Assuming each group has their own digital management solution for managing tasks and timelines, communications are streamlined within each individual group based on who uses it.

diagram2

This is an improvement, but cross-team communication challenge remains an issue. At this stage, however, a handful of options present themselves:

  • Have an events team member dedicate 50% or more of their time to creating and tracking work orders in other teams’ systems.
  • Share management system information across teams.
  • Create a connection between respective management systems.

Sharing access to management systems across teams can be a viable solution for some. This approach comes with training and system maintenance challenges and requires time from events personnel that could otherwise be spent on higher value responsibilities.

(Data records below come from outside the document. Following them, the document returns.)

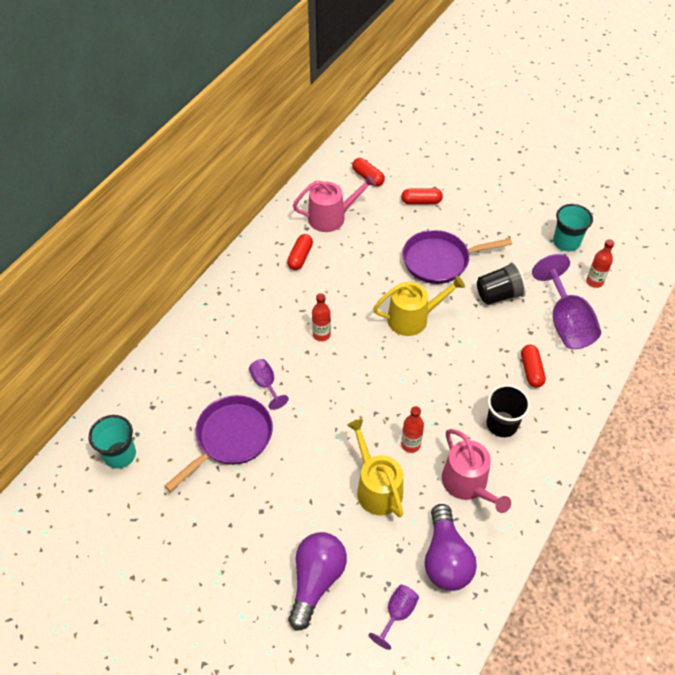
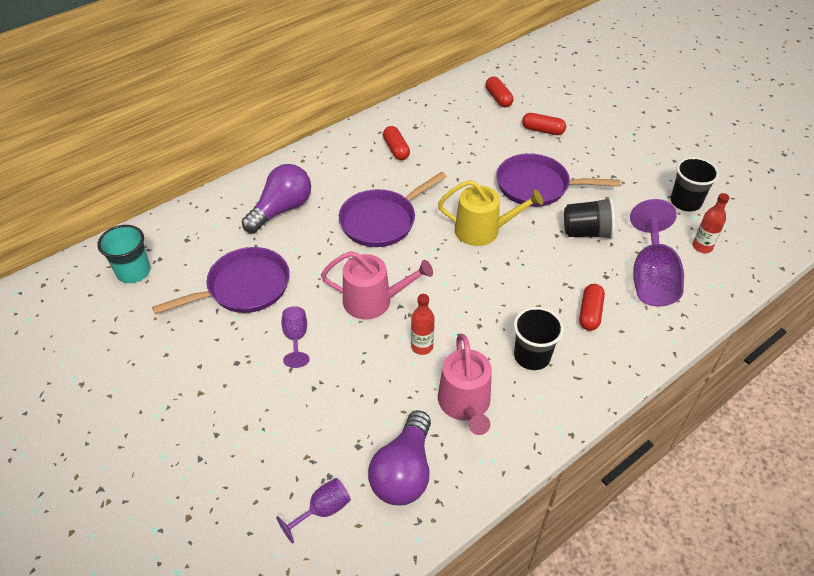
camera: 20 degrees right, 5 degrees down
(266, 384) = (303, 250): purple goblet -> purple goblet (296, 337)
(300, 257) = (396, 149): red capsule -> red capsule turned 60 degrees counterclockwise
(316, 580) = (255, 447): purple light bulb -> purple light bulb (281, 209)
(321, 334) = (382, 221): red bottle -> purple pan
(331, 217) = (444, 123): pink watering can -> pink watering can (373, 301)
(376, 488) = (364, 377): yellow watering can -> none
(566, 242) = (685, 202): turquoise cup -> black cup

Sharing information from management systems is a relatively simple solution, assuming the necessary information can be exported quickly and easily, and it is easy to understand. While this still requires some manual effort to run and share reports, there is less opportunity for human error, especially if the reporting can be automated. Such a system can still fall short in a few areas, including that it is not agreeable to last-minute changes and keeping parties informed in real-time.

The best and most complete solution is creating a connection between the management systems of each group such that the right information is passed back and forth as soon as it is added or updated.

Bridging the Communication Chasm

Revisiting the diagrams above, this solution looks much more streamlined:

diagram3

Each stakeholder works within their tool, the tools themselves pass only the most pertinent information back-and-forth in real-time and the resulting benefits become clear.

The events manager:

  • Streamlines manual processes and reduces time spent on data entry.
  • Provides a single source of truth for current workload, reporting and finance.
  • Saves a significant number of hours each week by requiring fewer administrative tasks.

The services teams:

  • Can be more responsive to requests and changes.
  • Have access to better information to offer more accurate cost estimates.
  • Avoid time and cost intensive re-work.
  • Become more efficient in work order scheduling by reducing reactionary demands.

The event requestor:

  • Has a single point of entry for all aspects of their request.
  • Gains better visibility throughout the planning process with less unexpected cost.
  • Enjoys a flawless event with all support teams expertly coordinated.

The Accruent Solution

Accruent offers a suite of software and services dedicated to providing people with the control they need to do their jobs better and to manage the full lifecycle of campus spaces and resources. Accruent’s EMS is a room and resource scheduling platform and academic planning tool that has for decades helped hundreds of universities and colleges across the United States make the most of their spaces and execute better events. Accruent’s FAMIS 360 is a cloud-based facilities maintenance and space planning solution that helps facilities managers optimize maintenance and gain efficiencies across their assets and buildings.

Since 2020, Accruent has been improving the integration between these two solutions to enhance communication among campus teams, providing seamless, real-time work order creation, assignment, tracking, and resolution. This marks the initial stride toward a broader vision of connecting data silos related to space creation, tracking, assignment, consumption, monitoring, and maintenance.